Sony Vaio TR1A Review
August 6, 2003
By Eric Grevstad
A Tiny Design Tour de Force
Japanese schoolgirls (and not a few Japanese adults of both sexes) croon, "Kawaii!" -- "How cute!" -- and whip out their wallets for the newest Hello Kitty backpack or Thunder Bunny lunchbox. Hardened IT professionals say much the same thing when they first see the Vaio PCG-TR1A.
The newest notebook from Sanrio -- sorry, from Sony Electronics -- is anything but a bulky desktop-replacement portable; it measures just 7.4 by 10.6 by 1.5 inches and weighs less than half as much as your average laptop (3.2 pounds, or 3.9 if you add the AC adapter). But it doesn't sacrifice an optical drive as many slimline or lightweight systems do -- a DVD-ROM/CD-RW combo drive is built in, with no external module or docking base required. (If you want a floppy drive, however, it plugs into a USB port and costs $80.)
And since you're going to be watching DVD movies on the plane, the TR1A has an exceptional screen -- small (10.6 inches diagonally), but ideal for letterboxed cinema with wide-aspect-ratio 1,280 by 768 resolution, and one of the brightest and sharpest notebook displays you've ever seen. Sony calls its premier LCD technology XBrite, and it's identifiable by the screen's TV-style glossy black instead of flat gray appearance when turned off; it makes a not just noticeable but vivid, high-contrast difference in DVD or presentation viewing, although we liked only the top three of the nine brightness settings.
But wait, you say: Movie-watching is one thing, but the combination of high resolution and subnotebook size leads to eyestrain in office applications? Sony offers a clever compromise -- push a magnifying-glass button to the right of the LCD, and the display toggles between its native resolution and a slightly pixilated but quite readable 1,024 by 600, so menus and icons are easier to make out.
All right, you say, but the curse of lightweight laptops is brief battery life; who wants to watch only the first hour of Casablanca?
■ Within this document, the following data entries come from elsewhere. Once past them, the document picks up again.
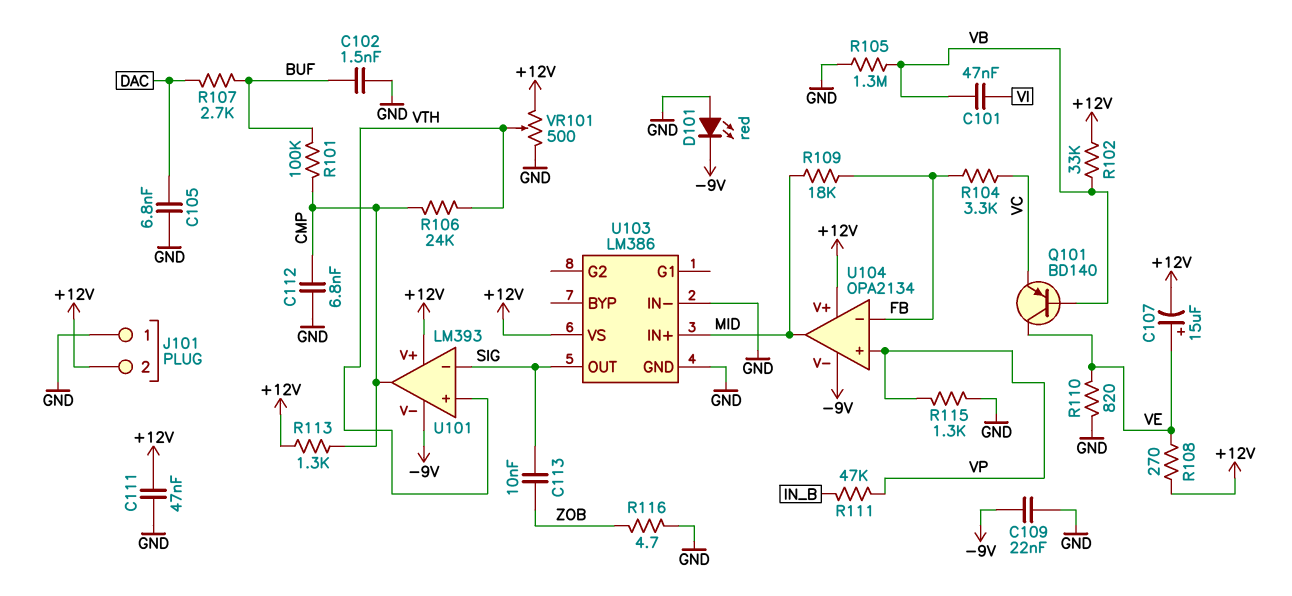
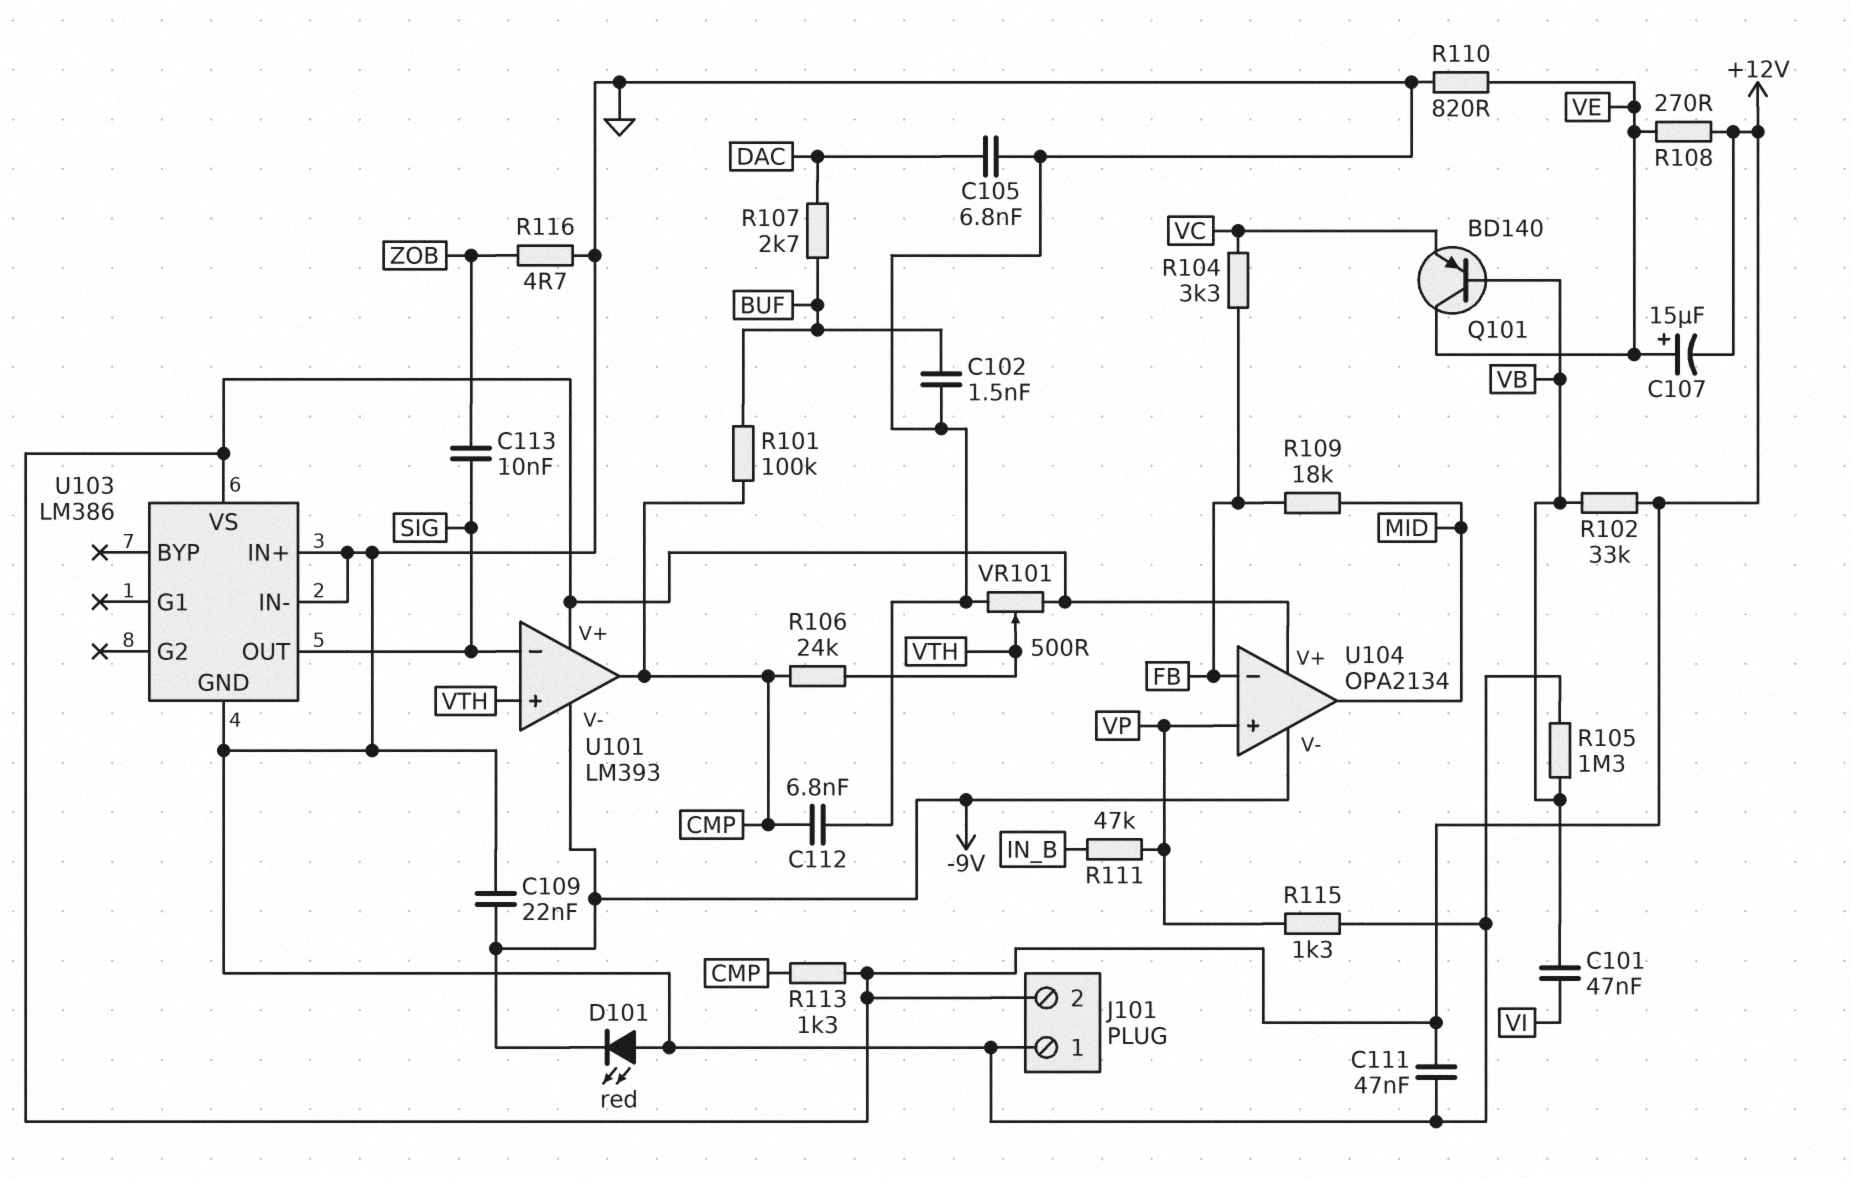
U103 pin IN+: MID -> GND

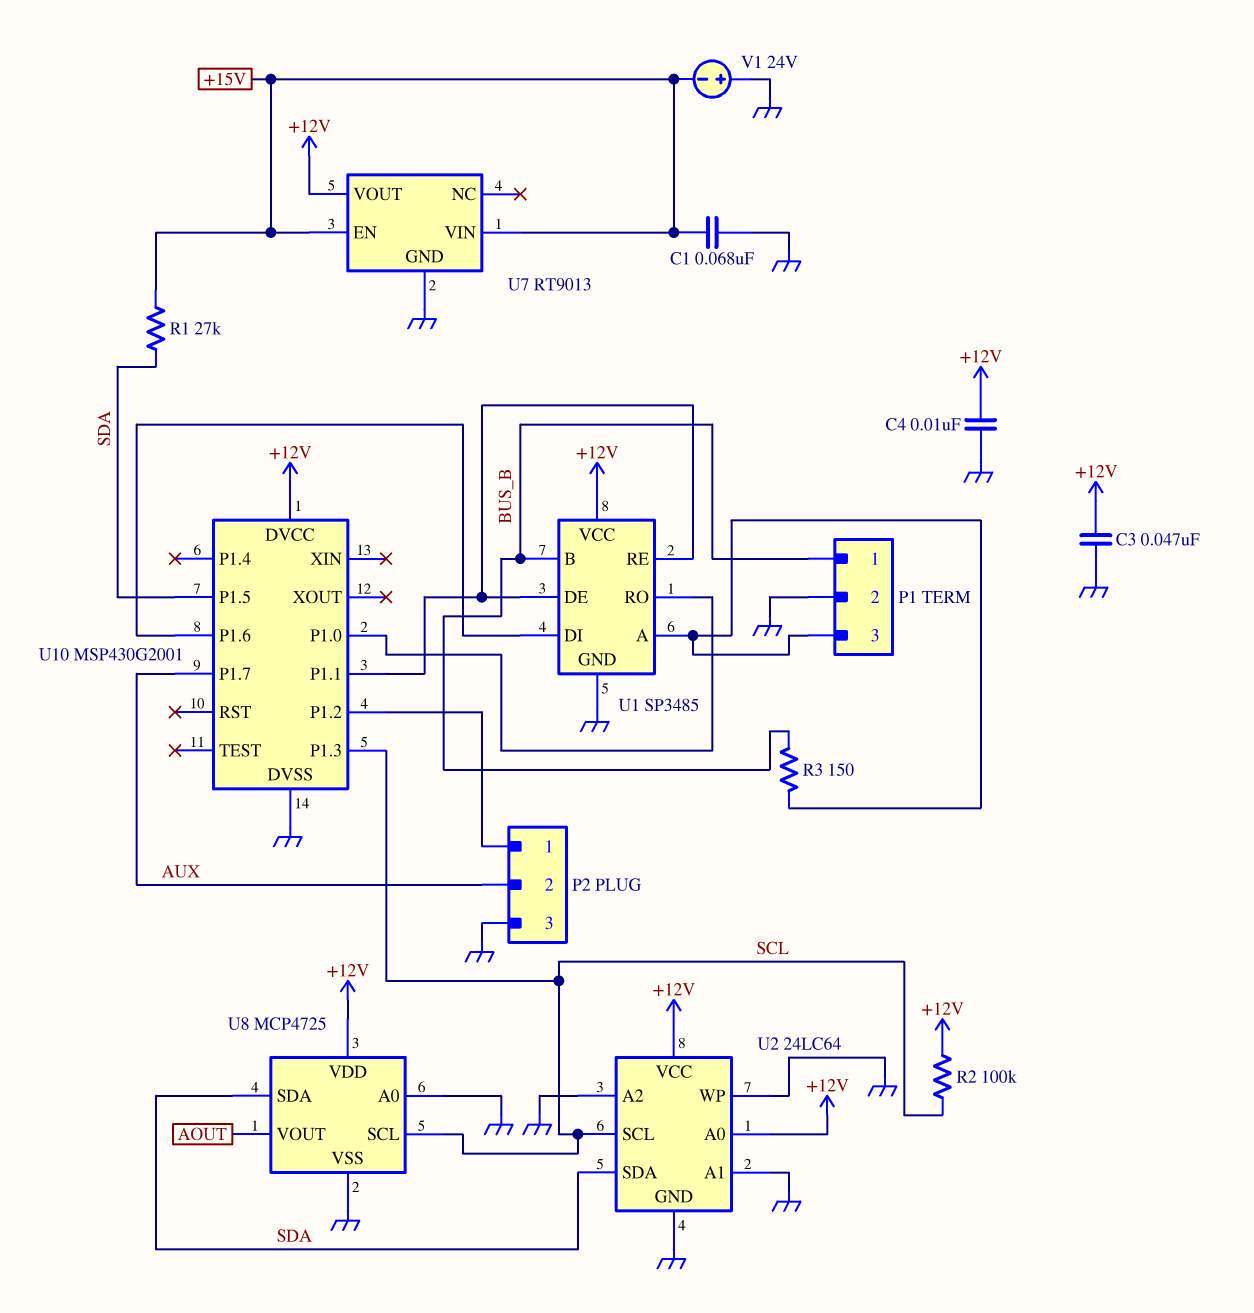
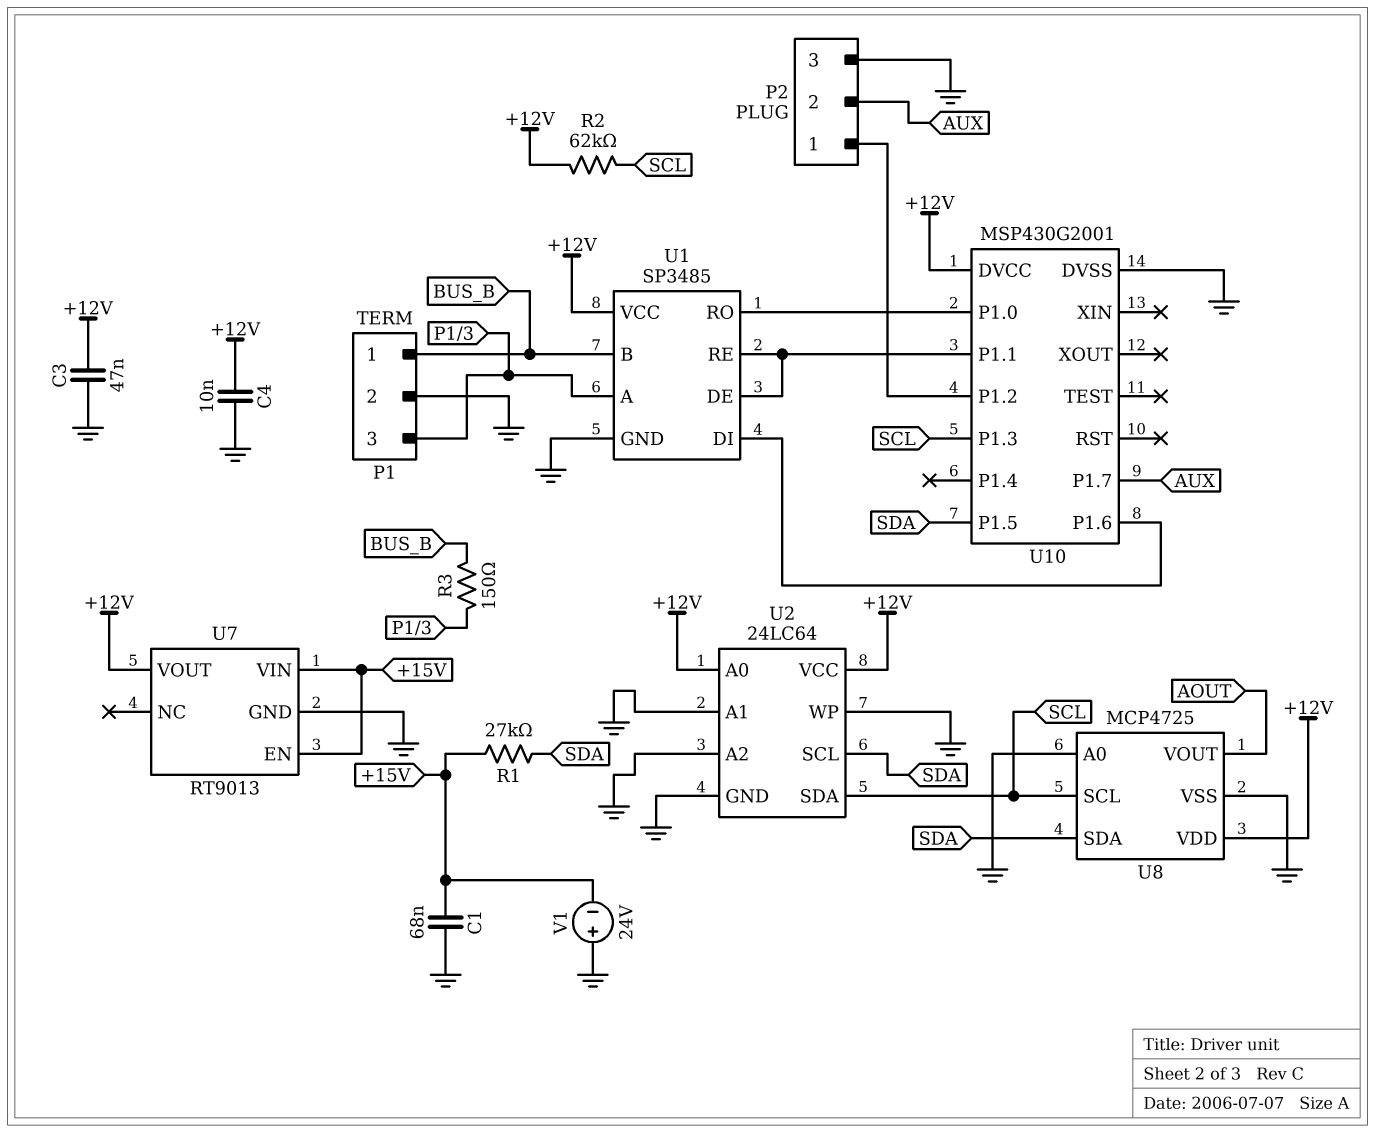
R2: 100k (+12V, SCL) -> 62k (+12V, SCL)
U2 pin SCL: SCL -> SDA
U2 pin SDA: SDA -> SCL

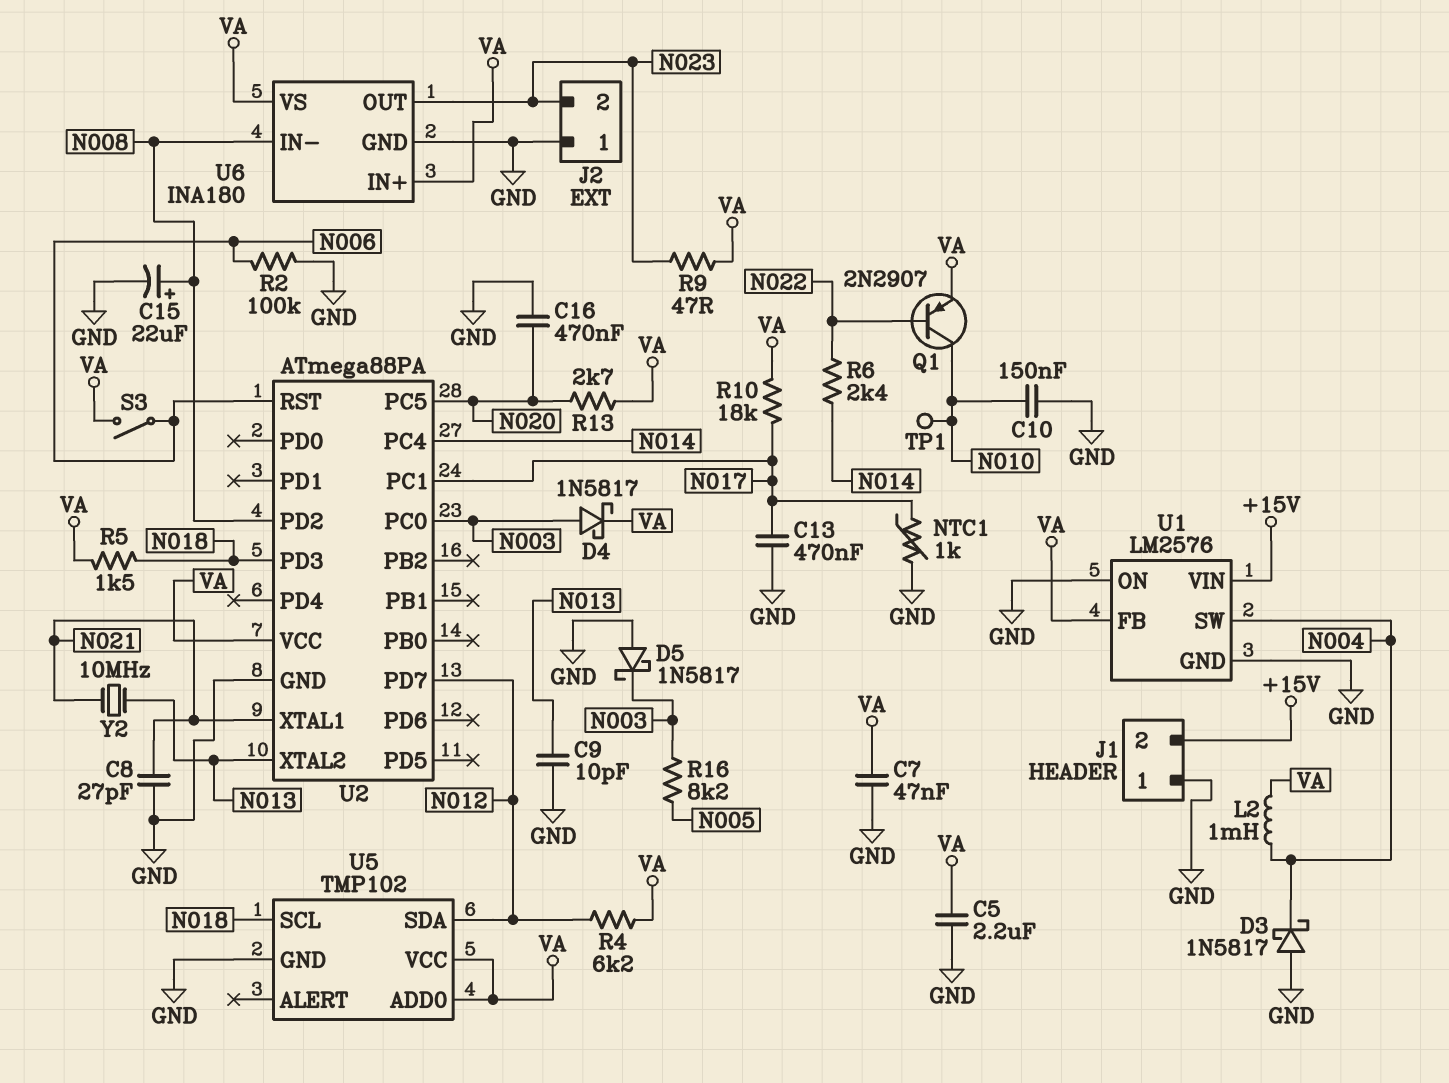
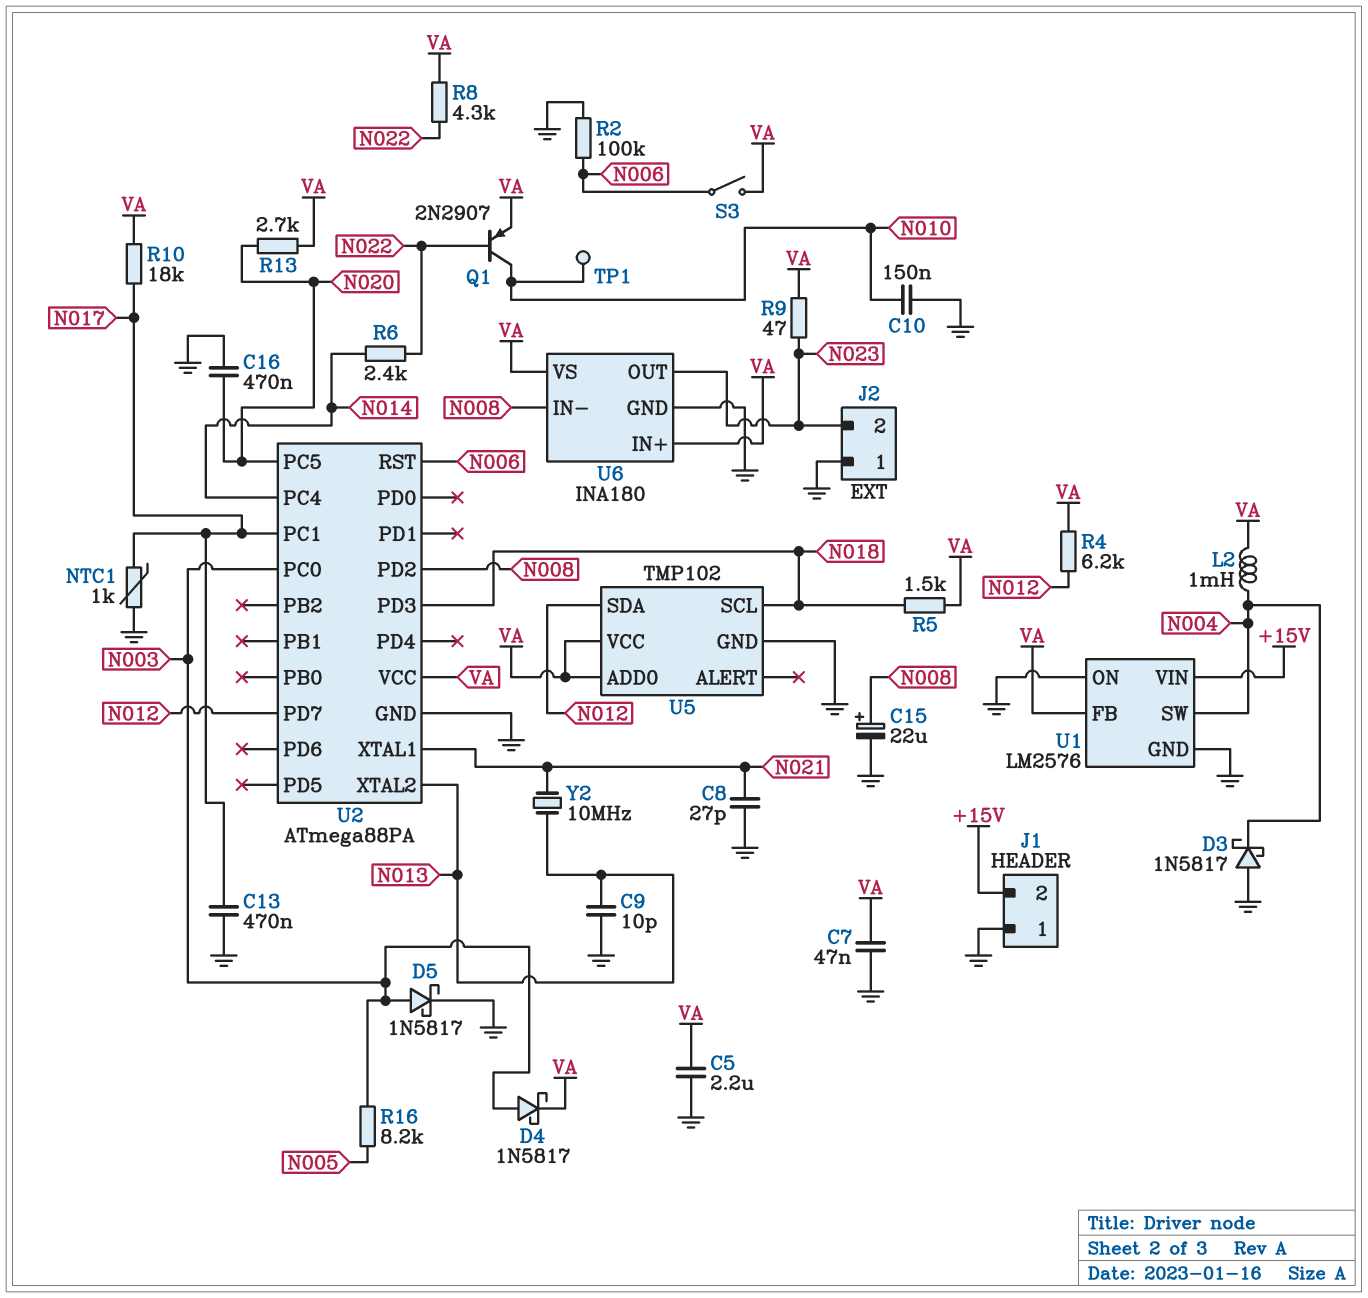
D5: schottky 1N5817 (A GND, K N003) -> schottky 1N5817 (A N003, K GND)
R8: none -> 4.3k (N022, VA)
That might be the best news of all: Though the Vaio's standard lithium-ion cell is small, it lasts longer than you'd expect -- more than twice as long as that of a larger Intel Centrino portable, the Gateway 200XL we tested last week. Sony's claim of up to seven hours is silly, but we managed just under four hours of routine work (with six- or seven-ninths brightness instead of a dim screen), or a good three hours and 10
minutes of strenuous software-installing and game-playing.
The TR1A isn't cheap at $2,200 ($2,300 with Windows XP Professional instead of Home), and its slightly downsized keyboard takes a bit of typing practice. But it's a sensational portable solution.
Just the Speed You Need
Like other Centrino systems, the Vaio combines Intel's integrated graphics and 802.11b wireless networking controllers with its Pentium M processor -- in this case, the ultra-low-voltage 900MHz Pentium M, which takes only two-thirds the power of the 1.3GHz through 1.7GHz chips we've seen in other Centrino notebooks.
Realistically, that also means two-thirds of the performance, despite the Pentium M's speed-boosting 1MB Level 2 cache -- the Sony is perfectly perky for e-mail and spreadsheet work and showed our Die Another Day DVD without a stammer, but you shouldn't expect it to blaze through image- or video-editing jobs (even if you're loony enough to do much image- or video-editing on a 10.6-inch screen).
With a BAPco SysMark 2002 benchmark score of 101 (108 in Internet Content Creation, 95 in Office Productivity) and FutureMark PCMark 2002 ratings of 2,972 (CPU), 3,230 (memory), and 336 (hard disk), the TR1A performs about like the 1.0GHz Pentium III through 1.6GHz Celeron notebooks seen at the Labs, Weather, & Sports Desk some 12 to 18 months ago -- which are still, needless to say, quite acceptable tools for everyday tasks, and a lot bigger and heavier than the diminutive new Vaio.